Data for 100,000 Californians Powering Disease Research
The first published research for a precision medicine project based on electronic health records and genetic data from more than 100,000 Californians is proving to be a powerful tool.
The research is pinpointing genetic variants linked to prostate cancer, allergies, glaucoma, macular degeneration, diabetes, and high cholesterol.
By linking these clinical records with genomic data from each person, we now have the power to track down many genetic and environmental contributions to disease, said project co-principal investigator Neil Risch from the University of California, San Francisco (UCSF). No matter which disease weve looked at, we found genetic variants that influence it. And the beauty of this dataset is that it covers countless diseases and traits, and the medical records are constantly being updated as the cohort grows older.
Given that the average age of participants in the Genetic Epidemiology Research on Adult Health and Aging (GERA) cohort is 63, researchers are focusing their efforts on aging-related diseases. Their articles, published in the journal GENETICS, describe volunteers genetic characteristics, how their self-reported ethnicity relates to genetic ancestry, and details of the innovative methods that allowed them to complete DNA analysis within 14 months.
GERA was created in 2009 through a collaboration between the Institute for Human Genetics at UCSF and the Kaiser Permanente Northern California Research Program on Genes, Environment, and Health (RPGEH), an ongoing study of more than 200,000 members of the Kaiser Permanente Medical Care Plan who have consented to share data from their electronic health records with researchers, along with answers to survey questions on their behavior and background.

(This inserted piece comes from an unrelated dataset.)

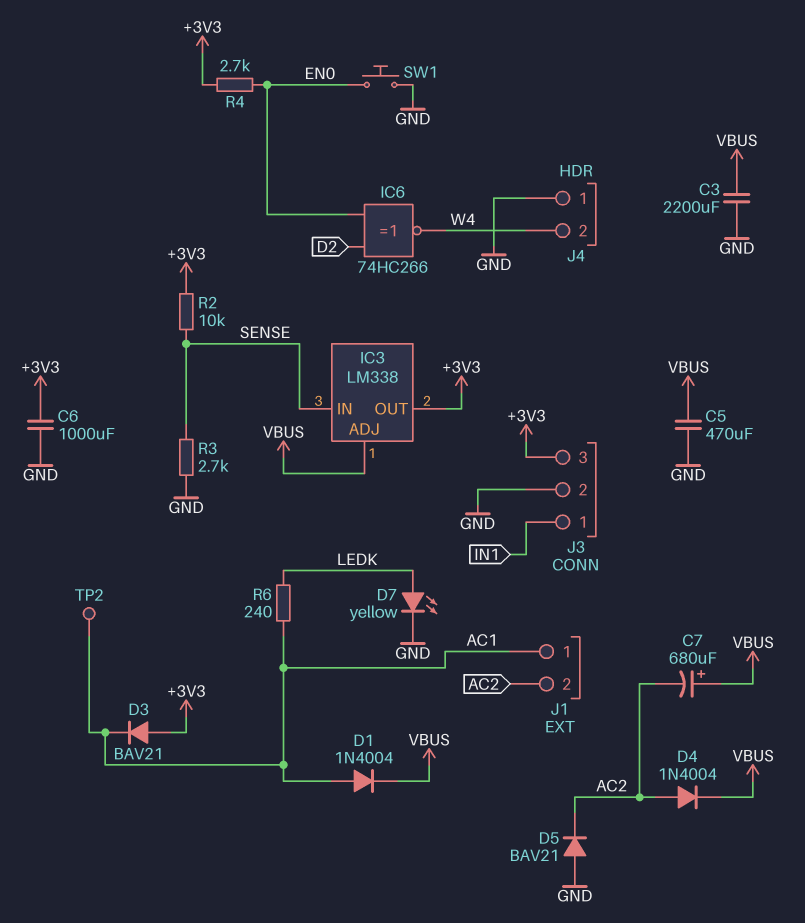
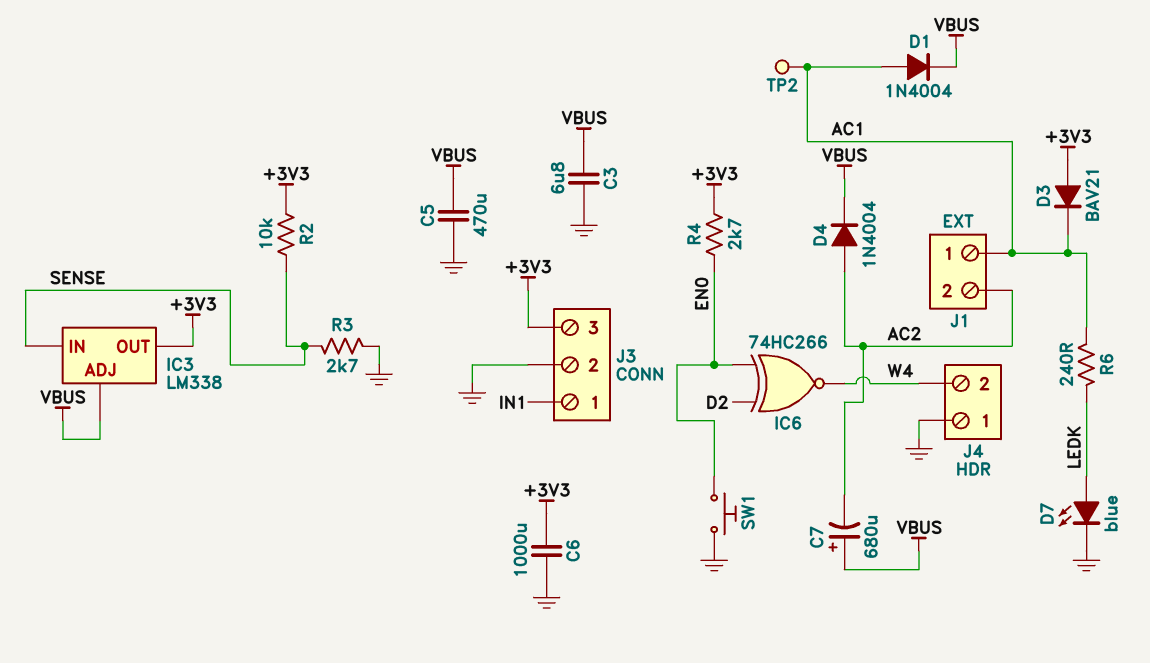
C3: 2200uF (GND, VBUS) -> 6.8uF (GND, VBUS)
D5: diode BAV21 (A GND, K AC2) -> none
D7: LED yellow (A LEDK, K GND) -> LED blue (A LEDK, K GND)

The EHRs include clinical, pharmacy, and laboratory test information. In addition, participants also contributed saliva samples, and more than 100,000 of these samples were selected for genetic analyses performed at UCSF as part of the GERA cohort.
This is an incredible treasure trove of data, added Risch. The information collected during medical care is much more comprehensive than the isolated measurements we would make in a traditional research study.